How does a DSP work?

I’ve tried explaining DSPs to my friends and family countless times, with varying degrees of success. They are complicated things. 

But, I think the best way of explaining a DSP is to use an example of something we’re all pretty familiar with: ordering food.

In the wake of COVID-19, lots of restaurants have had to adapt their model so they can keep themselves going while still providing great meals to their customers. Food delivery apps have helped restaurants stay afloat while eating out is more difficult or impossible.

And that’s where the metaphor starts. Going to a restaurant and eating in is like traditional media buying: you go directly to the source. Just like at a restaurant, where you have a direct relationship with the owner or the staff, when you buy traditional media you deal directly with a publisher who makes a deal to show your advertising in a certain place, a certain amount of times, to certain audiences. 

Then came takeaways: restaurants selling their own food through their own channels, either over the phone or online. In the media world, that’s like the expansion of the digital economy to include media giants like Facebook and Google. We call them ‘Closed Web’ environments: you can buy places to show your ad with them, but only the inventory they serve. In other words, it’s a bit more convenient than the traditional model, but you’re still limited to a single selection.

And so we come to the third way. Over the last few years, we’ve all become familiar with food delivery apps that let you access multiple restaurants all in the same place, make decisions based on quality of food, price, cuisine, time to deliver, fees, and a wide range of variables. And that’s just like a DSP. Through a single interface, you can connect with a wider range of media options than traditional media buying or dealing with one publisher at a time.

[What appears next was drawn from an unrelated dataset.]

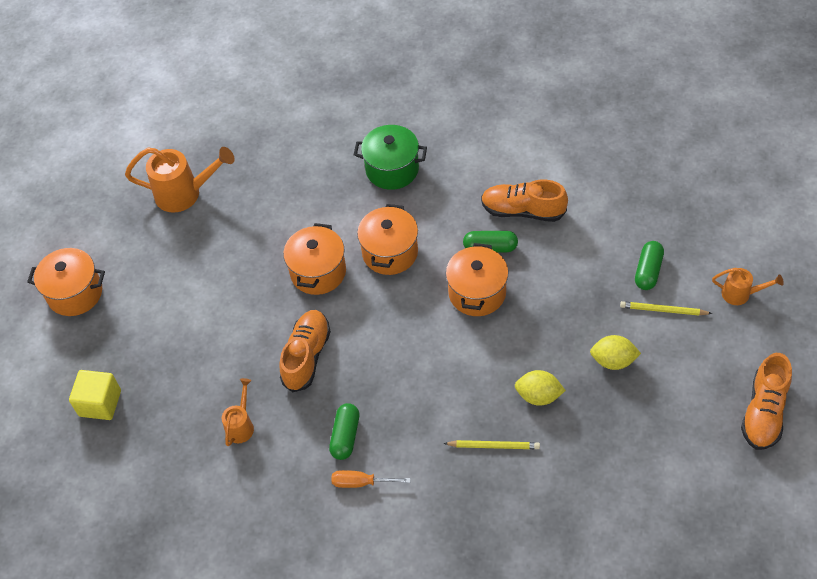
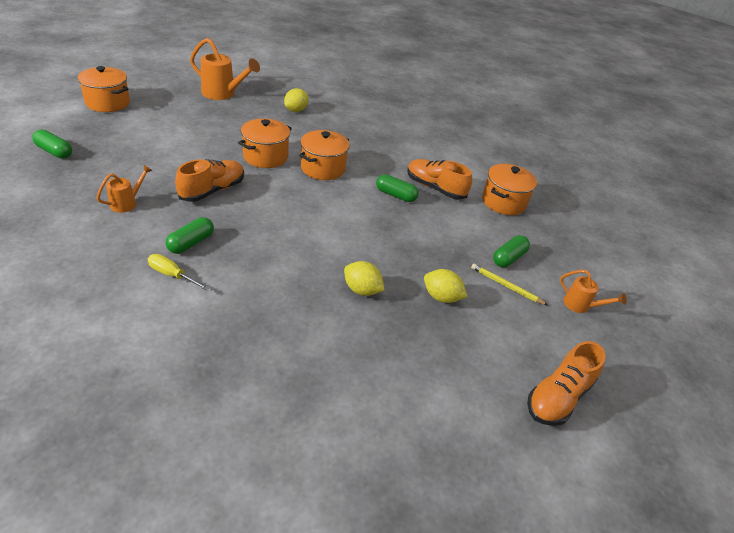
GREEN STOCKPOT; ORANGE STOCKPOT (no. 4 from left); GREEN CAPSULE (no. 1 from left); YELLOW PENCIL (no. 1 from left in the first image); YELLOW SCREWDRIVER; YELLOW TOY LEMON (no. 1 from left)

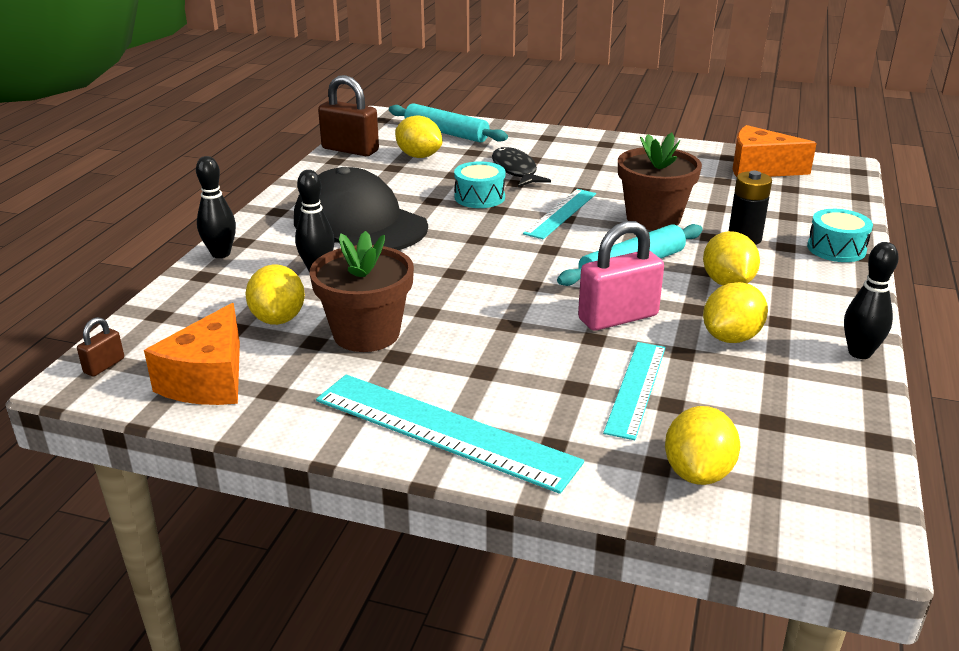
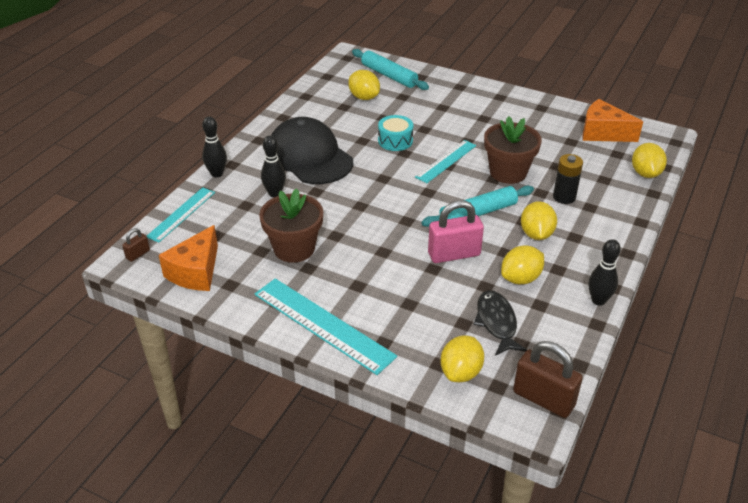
DARK BROWN PADLOCK (no. 2 from left); JET-BLACK FISH FIGURE; TEAL DRUM (no. 2 from left in the first image); YELLOW TOY LEMON (no. 5 from left); TEAL RULER (no. 1 from left)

Just as with food delivery apps, where there are different apps that have exclusive access to restaurants, different offers and different choices, there are a range of DSPs that offer different possibilities with regards to customisation, access to data, networks, channels, media pricing, fees, capabilities, and so on.

So, just as some people have lots of different food apps on their phone to get exactly what they want, whereas some just stick to one, businesses also need to consider which DSP or combination of DSPs is going to work for them.  

Working out what works for you

There are various factors you need to consider when choosing the right DSP for your business, but that’s going to be the topic of a whole new post. 

But to give you a sense of how these things evolve, our own DSP story is one of evolution and expansion. MiQ started operating solely on the AppNexus DSP back in 2010. Over the last ten years, as we’ve grown, the number of DSPs we work with has grown too, so that by 2020, we’re operating across not just AppNexus, but Google’s DV360, Amazon Advertising Platform (AAP), The Trade Desk, and iPinYou for the Chinese market. We made the decision to expand based on our need to extend our capabilities to our clients in the market.

There is no one way or right way do choose a DSP. But hopefully you now have a better understanding of what DSPs are for, why you need them, and why you need to think carefully about which ones you work with as you step into the world of programmatic or shift what you’re already doing within that space.

Either way, there are experts out there who can help.